India's 16th general election in 2014 is shaping up to be a critical juncture in the evolution of the nation's politics. The story that needs to be told is that of the decline of the single largest democracies of the world. But the decline of Indian democracy actually started since 1952, with Indian National Congress (INC) taking power.
It is indeed the voters' choice that that defines the future, but what are really the choices before this nation. It is felt that the blame, of the rise of dynastic politics, should squarely fall on one political party alone and that is the INC.
But the decline of Indian democracy also is marked by the decline of the presence of a strong political party in the country. For as long as 25 years, the INC was the dominant party nationwide, with a three quarters majority in the Lok Sabha. BJP was a much smaller party then.
Then came the 9th Lok Sabha elections in November 1989, which was a watershed for Indian politics and signalled the 'permanent eclipse' of the INC' s hegemony and the meteoric rise of the BJP.
Yet by the mid-1990s, the BJP's advance had stalled. And in all these years, while the regional parties have grown and gained popularity, none have made a significant influence at the Centre.
The rise to power of Narendra Modi has been one that followed many deaths. In 2001, he was the replacement to Keshubhai Patel, the former chief minister of Gujarat, who was forced to step down after the January earthquake that killed around 20,000 people.
An incident such as the 2002 Godhra riots would have been enough to overthrow many political stalwarts. In 2012, one of Modi's former ministers, Maya Kodnani, was sentenced to 28 years in jail alongside 30 others for their involvement in the 2002 violence. But Modi has remained in power. The fervour of the 2014 General elections has much to owe to 'this man.'
Congress scion Rahul Gandhi on the other hand only has his dynastic allegiance that has been handed down to him and nothing else to show as an achievement.
The 2014 elections was being perceived only as a fight between Congress and BJP. This myth is now slowly disintegrating.
The hope for the people lies in strengthening local and regional leadership. There is now an urgent necessity for regional leaders to think beyond their states.

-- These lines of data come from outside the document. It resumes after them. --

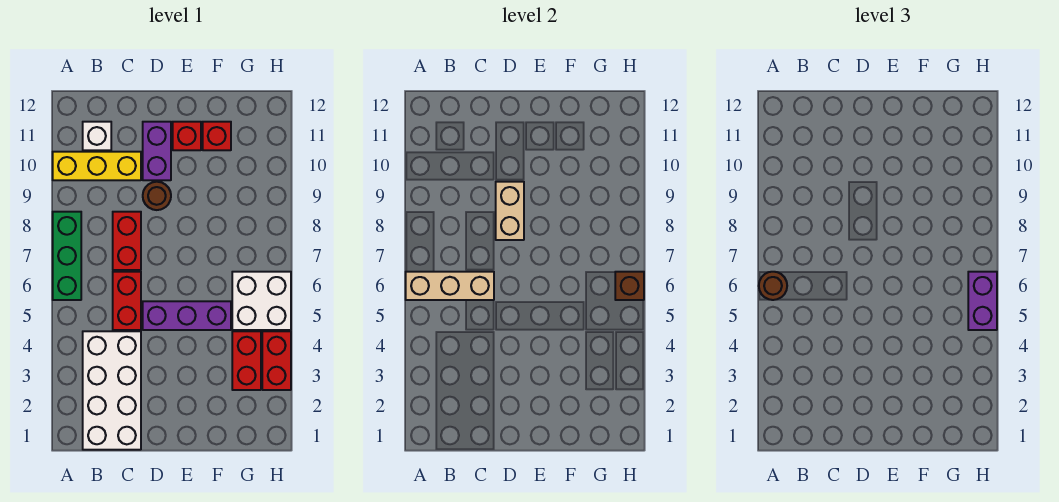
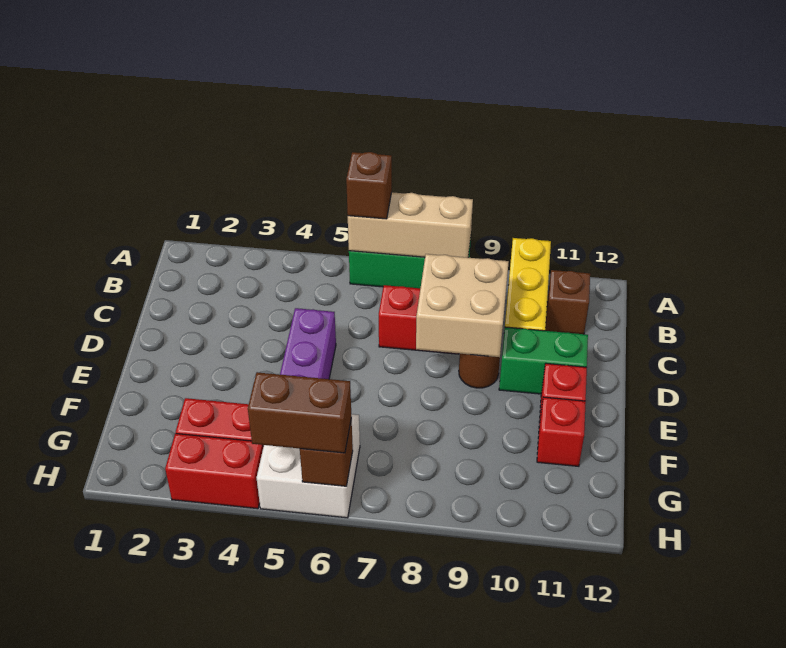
tan brick A6:C6 level 2 -> tan brick A6:A8 level 2
brown round brick A6 level 3 -> brown brick A6 level 3
white brick B1:C4 level 1 -> none
white brick B11 level 1 -> brown brick B11 level 1
red brick C5:C6 level 1 -> none
tan brick D8:D9 level 2 -> tan brick C8:D9 level 2
purple brick D10:D11 level 1 -> green brick D10:D11 level 1
purple brick H5:H6 level 3 -> brown brick H5:H6 level 3

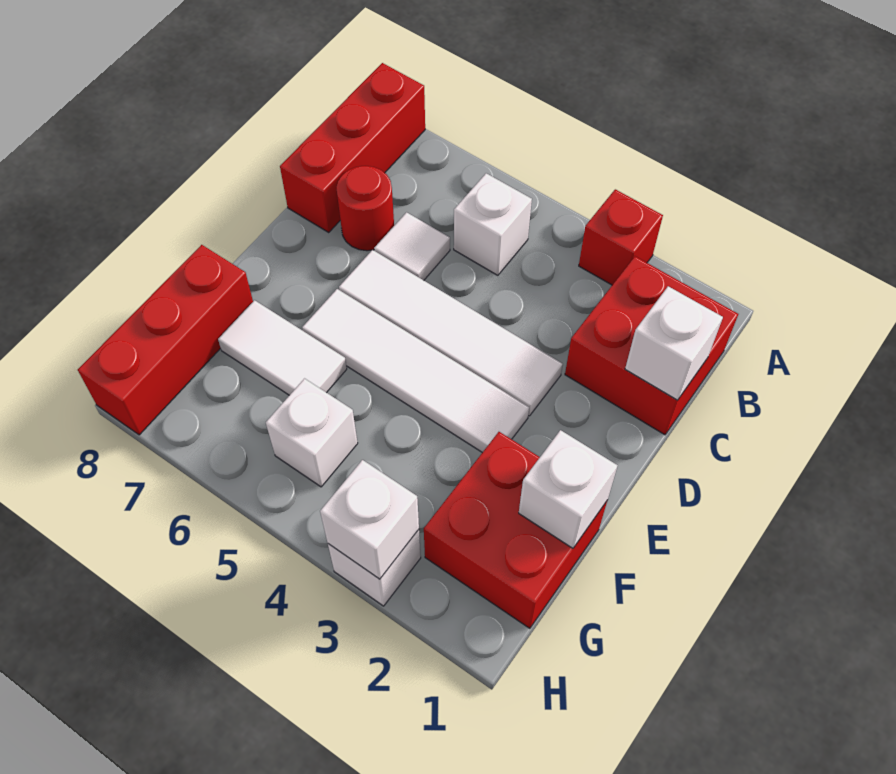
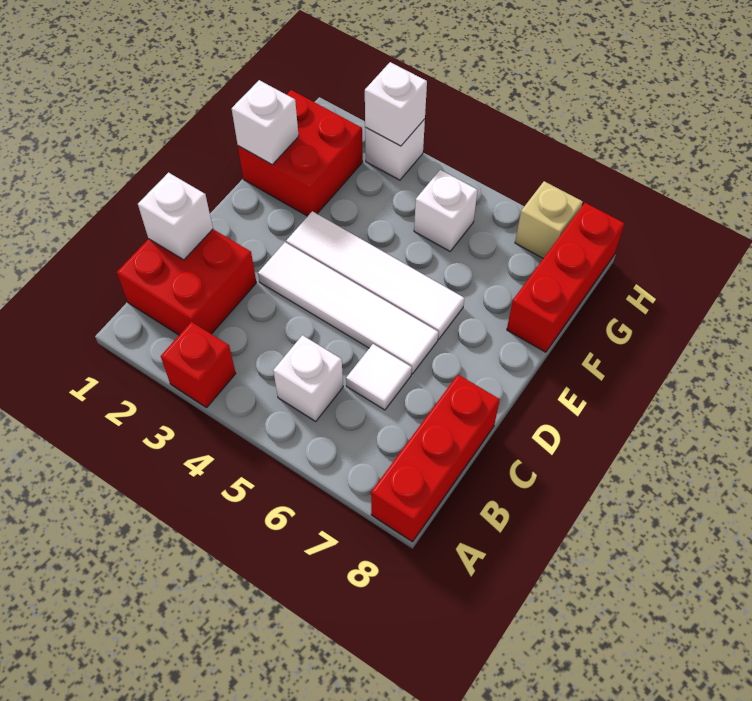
red round brick C7 level 1 -> none
white tile F6:F7 level 1 -> none
none -> tan brick H7 level 1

Even in an era in which states are increasingly becoming autonomous, key issues including structural economic reforms and matters pertaining to foreign affairs need to be discussed and policies formulated at the national level, as in mature federal democracies.
And that's where the salvation of Indian masses lie and it is in this context that the common man's party needs to be seen as a force to be reckoned with. Decimating Congress and giving the second dominant party of the country - BJP, a close chase in Delhi, the AAP has given hope to democracy.
The AAP effect on Delhi will have an impact across the country. It may not yet be a national party, but its effect on the 'thinking' of the masses will dearly cost the national parties such as Congress and BJP. And in times when a wafer-thin majority can make all the difference, it will be the Lilliputian such as AAP that will give hope to democracy.